Overcoming peak-power limitations of fiber lasers

Fiber laser sources have become one of the most popular and rapidly developed laser technologies over the past decade. The main reason for this is that fiber lasers present several key advantages over bulk solid-state lasers, including good heat-dissipation handling, high gain, ease of alignment, and single-mode wave guiding.¹ However, for applications that require high peak power with good beam quality, these lasers cannot yet offer a good alternative due to material damage and deleterious nonlinear effects. These limiting factors arise from the very high powers within the relatively small core of the fiber. To overcome these limitations and increase peak power, it is possible to either increase the effective single-mode area of the core, or to coherently combine several fiber laser sources.

To increase the effective area of a core, we can use large mode area step-index fibers,² photonic-crystal fibers (PCFs),³ or chirally coupled core fibers.⁴ However, even with these large core fibers, the output peak power is eventually limited. The second approach consists of combining several ‘independent’ lasers (or amplifiers) into a single coherent output, while preserving the beam quality. To do this, the relative phases of the combined lasers should be locked, either by active or passive locking. Active techniques work by dynamically and continuously adjusting the phase of each independent laser source by means of electronic feedback loops.⁵ Passive techniques, on the other hand, consist in having the independent laser sources self-phase-locked by means of a passive coupling mechanism.^6–9 Passive techniques tend to be limited in terms of the maximum number of combined laser channels,¹⁰ but they are simpler and more robust in comparison with the active techniques, which require smart and fast electronic loops and algorithms.

It is also possible to increase the peak power of fiber lasers by simultaneously exploiting both approaches by coherently combining very large single-mode PCFs.
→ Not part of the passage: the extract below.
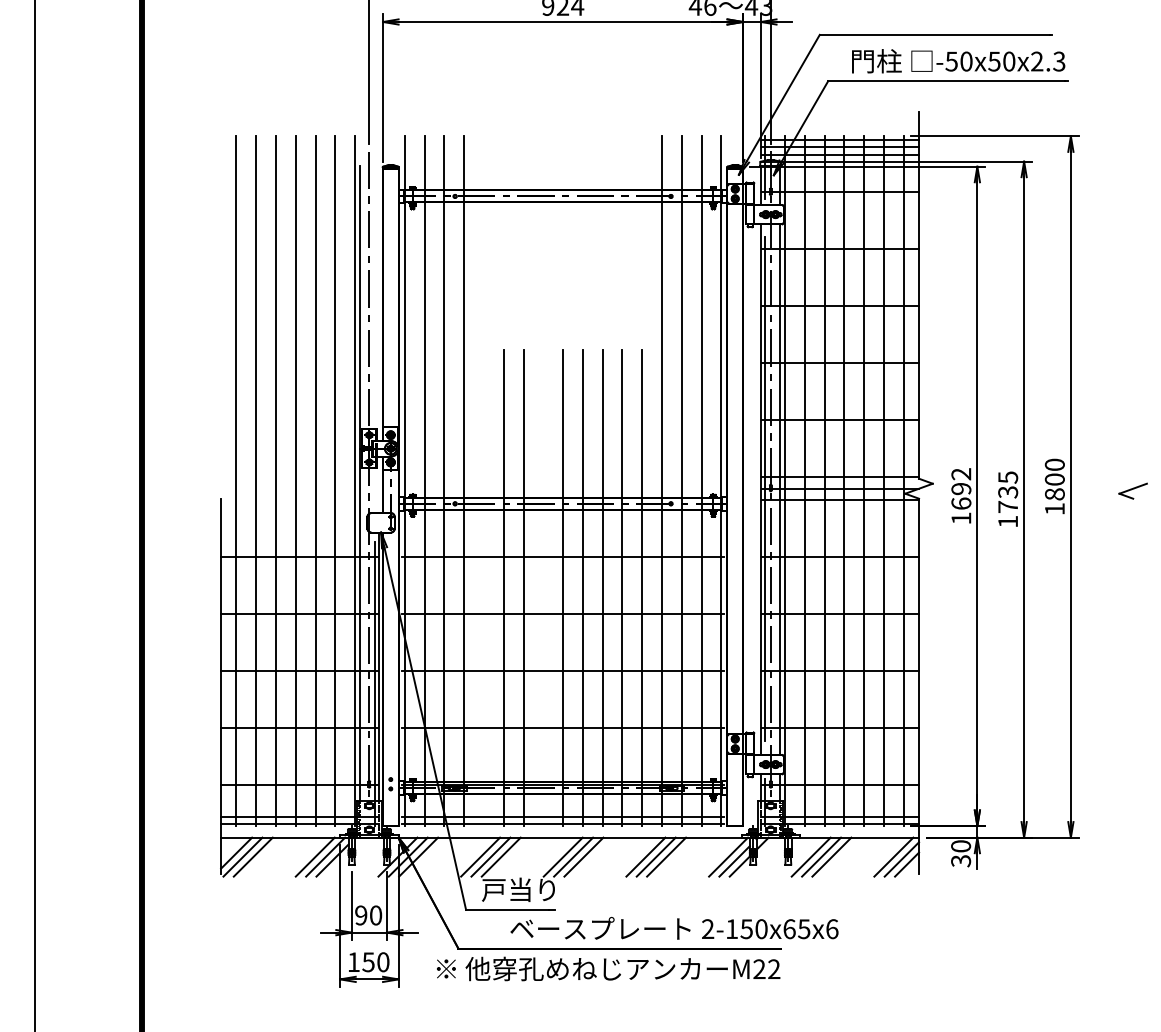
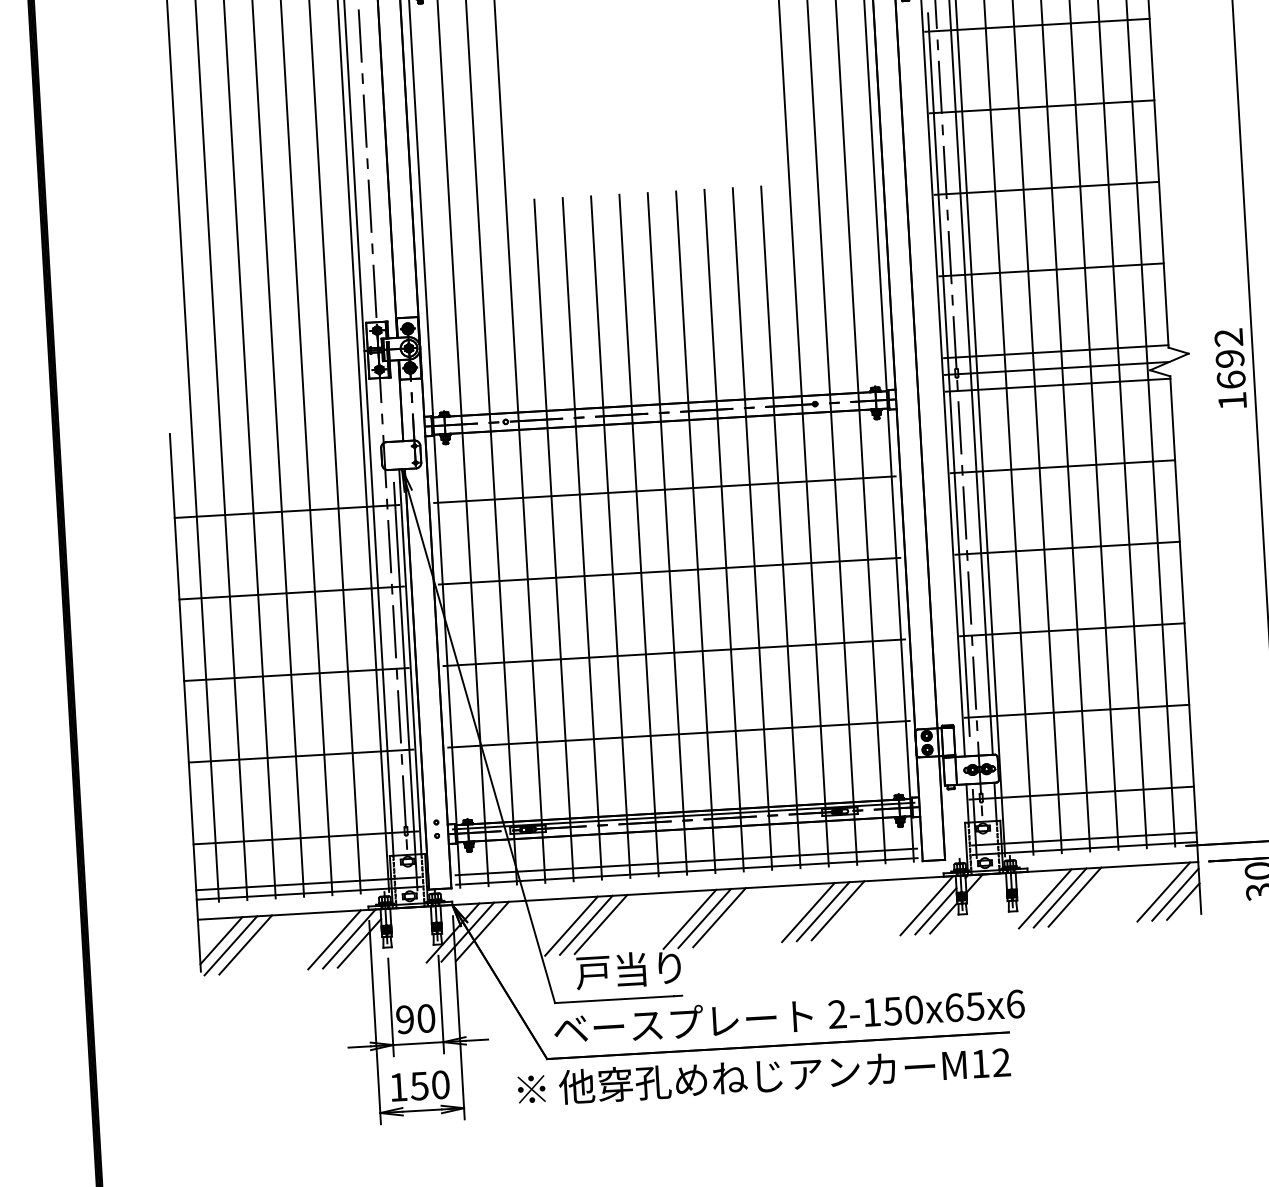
line: (483, 587) -> (553, 539), added
line: (543, 587) -> (639, 534), added
text: (674, 927) -> (789, 1014), moved
text: (759, 968) -> (980, 1062), M22 -> M12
We recently reported on the experimental investigation of high-peak-power, passive-interferometric coherent combining of two PCF laser channels within a common Q-switched cavity: see Figure 1.^11,12 We formed the resonator using two commercially available active fibers (55cm-long, double-clad, ytterbium-doped, single-mode, rod-type PCFs), an acousto-optic Q-switch, a common highly reflective broadband rear mirror, a partially reflective output coupler (OC) with 4% reflectivity, and two 30W fiber-coupled pump diodes. Furthermore, to use the same Q-switch for both channels, we employed a right-angle, highly reflective broadband-coated prism to bring the two beams close to each other without any overlap between them. Thus, our system simultaneously Q-switches both channels, with the phase relation being determined only by the interference conditions on the beam splitter.

Figure 1. Schematic configuration of the Q-switched intracavity coherently combined fiber laser. PCF: Photonic-crystal fibers. AOQ: Acousto-optic Q-switch. HR: Highly reflective. BS: Beam splitter. OC: Output coupler.

To enable intracavity interferometric coherent combining between the channels, the resonator includes an unpolarized 50% beam splitter, and the OC is common for both channels. Due to the intracavity mode competition, the system chooses the lowest loss state with zero output from the interferometric loss channel. This state means that there is constructive interference at the beam splitter output that provides feedback to the cavity (directed toward the OC), and destructive interference at the beam splitter loss output, which does not contribute to the intracavity circulating energy.^8,13

In Figure 2, we show the measured output characteristics of the coherently combined system in Q-switched pulsed operation at different repetition rates. The maximum output power is 21 and 6W in the cases of 100 and 1kHz, respectively. Figure 3 shows the results of measured pulse energy and pulse duration as a function of the launched pump power, in the case of 1kHz repetition rate. The maximum value of pulse energy is 7.2mJ with a pulse duration of ∼10ns, corresponding to a peak power of ∼0.7MW (peak intensity of ∼15GW/cm² in each fiber core). The beam quality measurement, at the highest peak power, reveals near-diffraction-limited operation of the system (M²

Figure 2. Measured coherently combined laser output power as a function of single-channel-launched pump power at different repetition rates (lines represent the linear fit). The green squares and red stars correspond to the left y-axis and represent repetition rates of 100 and 1kHz, respectively. The purple circles correspond to the right y-axis, as indicated by the gray arrow, and represent the combining efficiency as a function of launched pump power.

Figure 3. Measured pulse energy (green) and pulse duration (blue) as a function of single-channel-launched pump power from the coherently combined laser system at 1kHz repetition rate. The gray arrows indicate which y-axis corresponds to each measurement.

According to these results, we believe that coherently combined pulsed PCF lasers (two or more) can lead to record-high peak power fiber lasers with excellent beam quality. In the future, these lasers could replace bulk solid-state lasers in various applications, such as material processing, light detection and ranging, and medical procedures. In the future, we plan to increase the number of combined laser channels and the output peak power from each channel (up to 2MW, which is very close to the self-focusing limit in silica).